Other articles spoke of the smitten couple keeping constant company in the lounge, dining room, verandah café, and on the boat deck. Journalists, and friends of the couple, enjoyed playing up the cute meeting aboard the Lusitania angle, when they married in February 1915. This was the last touch of romance to attach itself to the liner. Marshall Field III and Evelyn Field remained married for about fifteen years; upon their divorce she was awarded S1, 000,000.00 per year in alimony and their New York residence.

The liner's next Westbound voyage was equally star-studded:


Lusitania Sails

October 3: The Lusitania sailed today with a large compliment of notables including Assistant Secretary of War Breckinridge, and the army officers who came over on the U.S.S. Tennessee.

Everyone is glad to be on the way to the land of the free, where daily baseball scores promise much more exciting reading than the dribbles of censored war news printed here.

Miss Sarah Cooper Hewitt and her sister, Miss Eleanor Cooper Hewitt, were aboard the Lusitania; returned recently from Italy.

Jerome K. Jerome, the novelist, lingered in a corner of his room and refused to talk about a new play which he is going to launch.

Bishop Rhinelander, of Pennsylvania is also hurrying home. Other notables on board the Lusitania include Miss Elizabeth Frick; Mrs. S.R. Guggenheim and family; Mrs. P.H. Mellon and daughters; Mrs. Frederick Orr-Lewis; Mrs. V. Henry Rothschild and Mrs. Gertrude Cornwallis West, better known as Mrs. Patrick Campbell, the actress.
_______________________________________________

Aboard this voyage were at least five passengers who would be on the May 1, 1915 passenger list. Thomas Slidell and Frederich Schwarte would survive, while Walter McLean; Lee Schwabacher, and Henry B. Sonneborn would not.

Her final October westbound was the first voyage to which "war terrors" were affixed since she was chased by the German cruiser in August.
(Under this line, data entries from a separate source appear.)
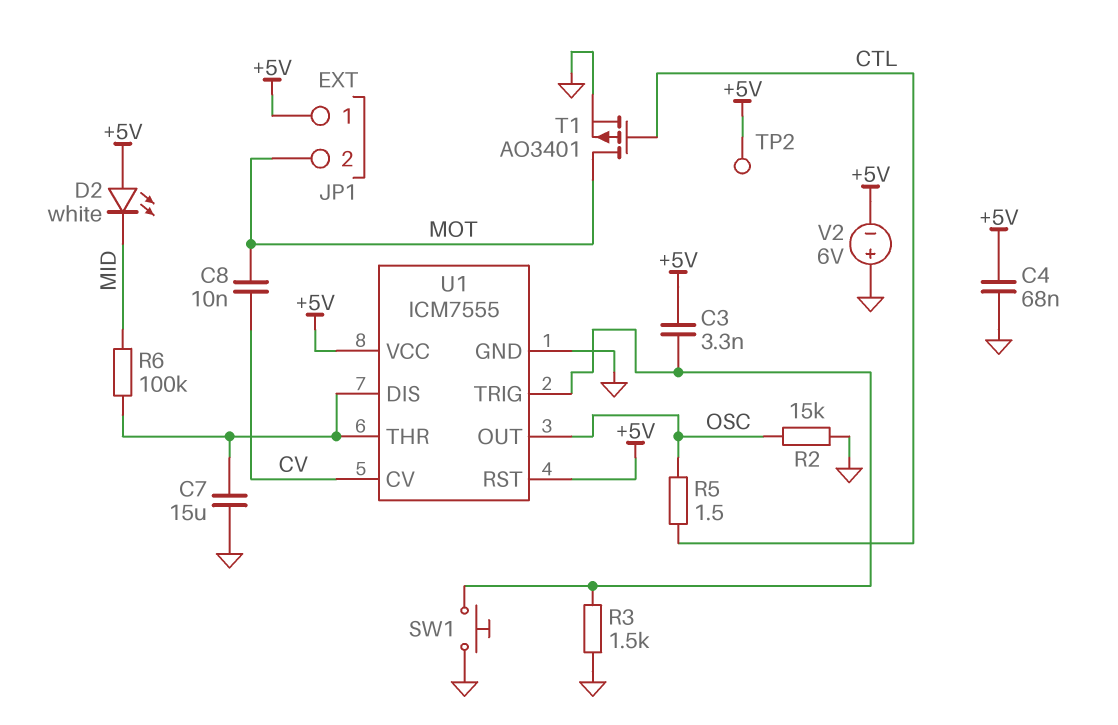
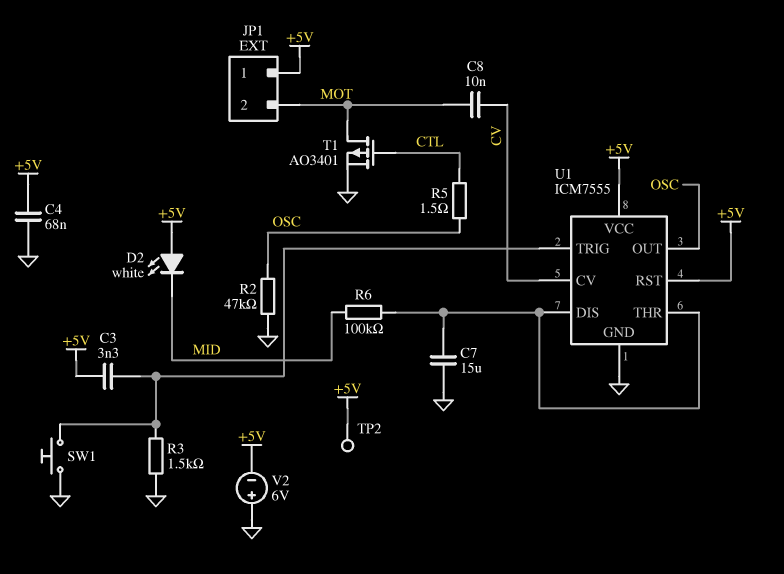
R2: 15k (GND, OSC) -> 47k (GND, OSC)

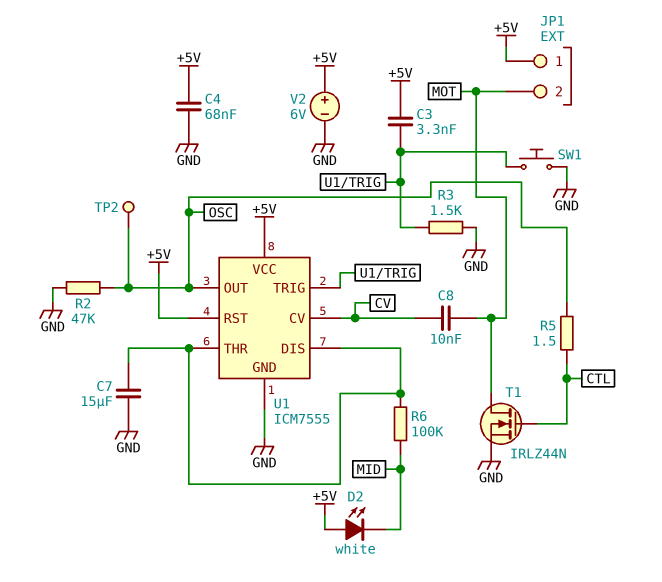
T1: PMOS AO3401 (G CTL, D MOT, S GND) -> NMOS IRLZ44N (G CTL, D MOT, S GND)
TP2: test point (+5V) -> test point (OSC)
V2: 6V (plus GND, minus +5V) -> 6V (plus +5V, minus GND)

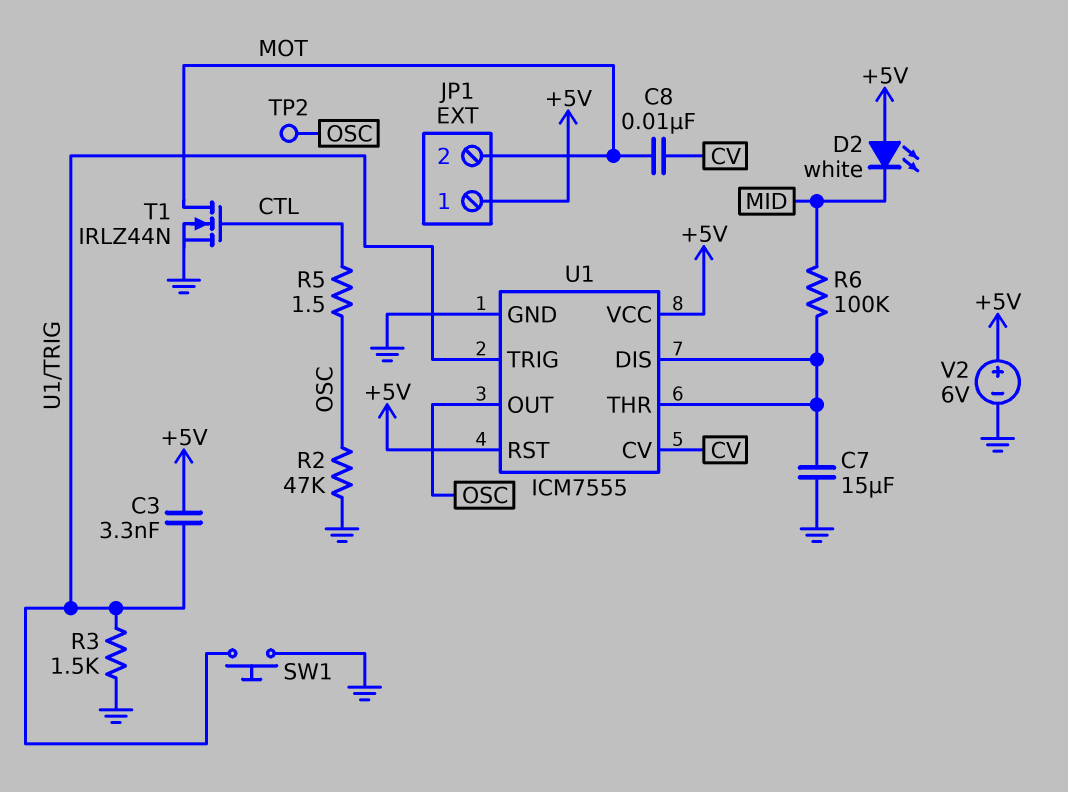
C4: 68nF (+5V, GND) -> none

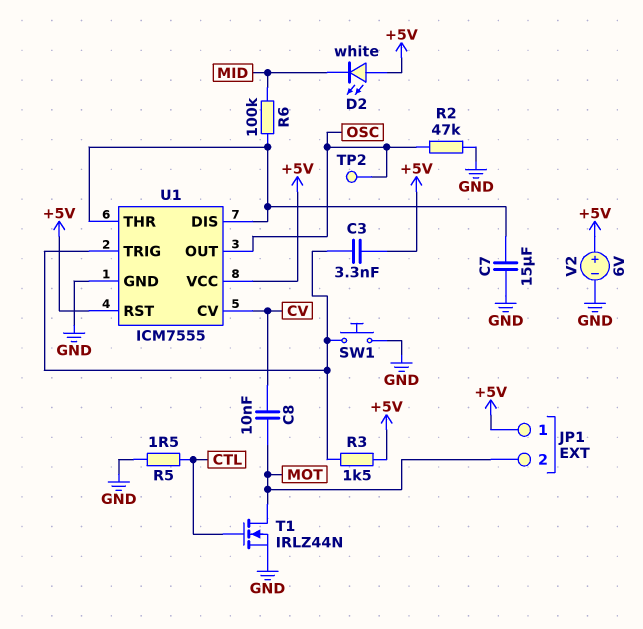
R3: 1.5k (GND, U1/TRIG) -> 1.5k (+5V, U1/TRIG)
R5: 1.5 (CTL, OSC) -> 1.5 (CTL, GND)

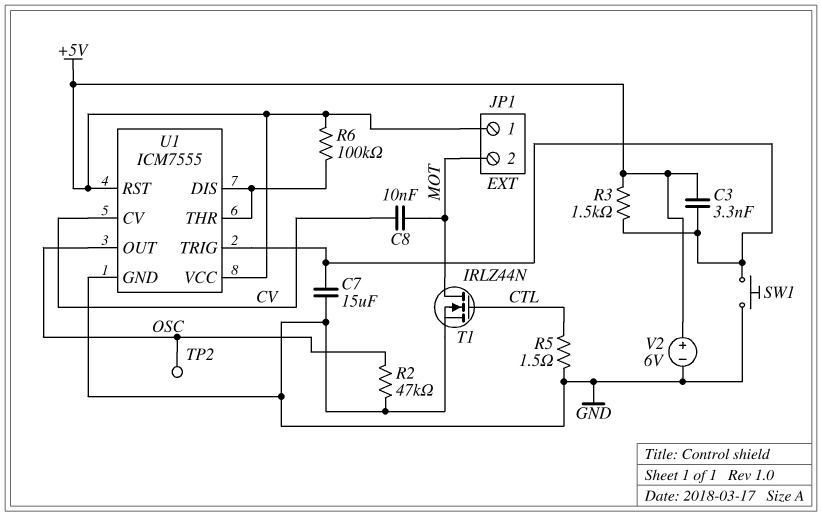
C7: 15uF (GND, U1/DIS) -> 15uF (GND, U1/TRIG)
D2: LED white (A +5V, K MID) -> none
R6: 100k (MID, U1/DIS) -> 100k (+5V, U1/DIS)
She sailed under wireless blackout, and when she did not arrive in New York on schedule, it was strongly suspected that she had met with some sort of war-disaster. She arrived a day late, held up by a big storm. Aboard her were Josephine Burnside, whose family owned Eaton's Department Store in Montreal, and her daughter, Iris, and maid, Mattie Waites. Iris and Mattie died on May 7th, 1915, (Iris' formal portait is currently in Eaton's archive) but Josephine survived.

After that the story was relentlessly grim, straight thru the end.
 
Jim,

How could you be doing anything before having a cup of coffee in the morning? I consider myself lucky just to be able to find the coffee pot to make a fresh cup.
happy.gif
 
>How could you be doing anything before having a cup of coffee in the morning?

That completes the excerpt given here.